867 01:31:29.480 01:31:34.619 Clarence Stone: Right? Because, like, at the end of the day, these little towns, they have, like, maybe 3 to 5 people working.

868 01:31:36.220 01:31:42.370 Clarence Stone: they can’t keep up with all of this. Like, you know, a company like Starbase shows up to your tiny-ass town.

869 01:31:42.550 01:31:47.760 Clarence Stone: yo, think about that county tax assessor going, like, I don’t know, like, what am I supposed to do with this? Like…

870 01:31:49.300 01:31:52.159 Clarence Stone: How do I handle Starbase’s taxes?

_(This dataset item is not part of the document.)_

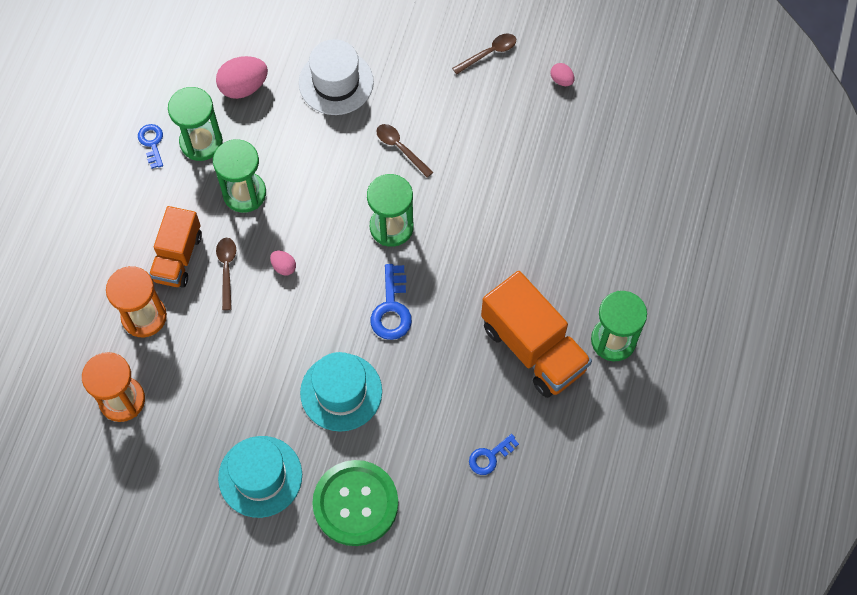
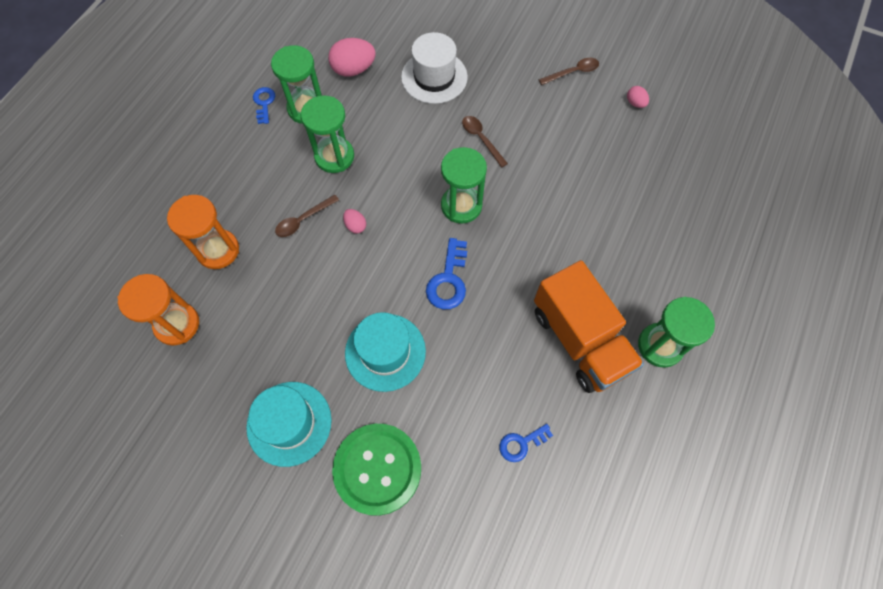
camera: 10 degrees right, 0 degrees up
(178, 257) = (262, 202): orange truck -> none
(227, 269) = (303, 220): brown spoon -> brown spoon turned 135 degrees counterclockwise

871 01:31:53.110 01:31:54.270 Clarence Stone: Yeah, that’s true.

872 01:31:54.270 01:31:56.249 Uttam Kumaran: Crazy, or like, you’re, yeah, you’re doing, like.

873 01:31:56.280 01:31:57.600 Clarence Stone: You can hear, you know?

874 01:31:57.600 01:32:01.510 Uttam Kumaran: you’re doing Colossus as, like, Taxes.

875 01:32:01.840 01:32:08.219 Clarence Stone: And think about it, like, in Memphis, there’s probably some podunk backcountry, like, you know, county that’s, like.

876 01:32:08.480 01:32:11.540 Clarence Stone: what the fuck is this? We have a data center.

877 01:32:14.230 01:32:17.750 Clarence Stone: Right, and that’s why, like, this has become a bigger and bigger issue, dude.

878 01:32:18.970 01:32:24.220 Clarence Stone: Because, like, these companies are starting entities all over, like, In, like, Bumblefuck.

879 01:32:25.030 01:32:26.760 Uttam Kumaran: No, I know, this is insane.

880 01:32:28.520 01:32:29.110 Clarence Stone: Yeah.

881 01:32:29.390 01:32:34.640 Uttam Kumaran: Okay, so the other piece is, I messaged Mustafa, being like, can you EP another project?

882 01:32:34.750 01:32:37.690 Uttam Kumaran: He’s down, so my thought is, like.

883 01:32:38.600 01:32:41.809 Uttam Kumaran: Again, continuing to, like, do what we’re talking.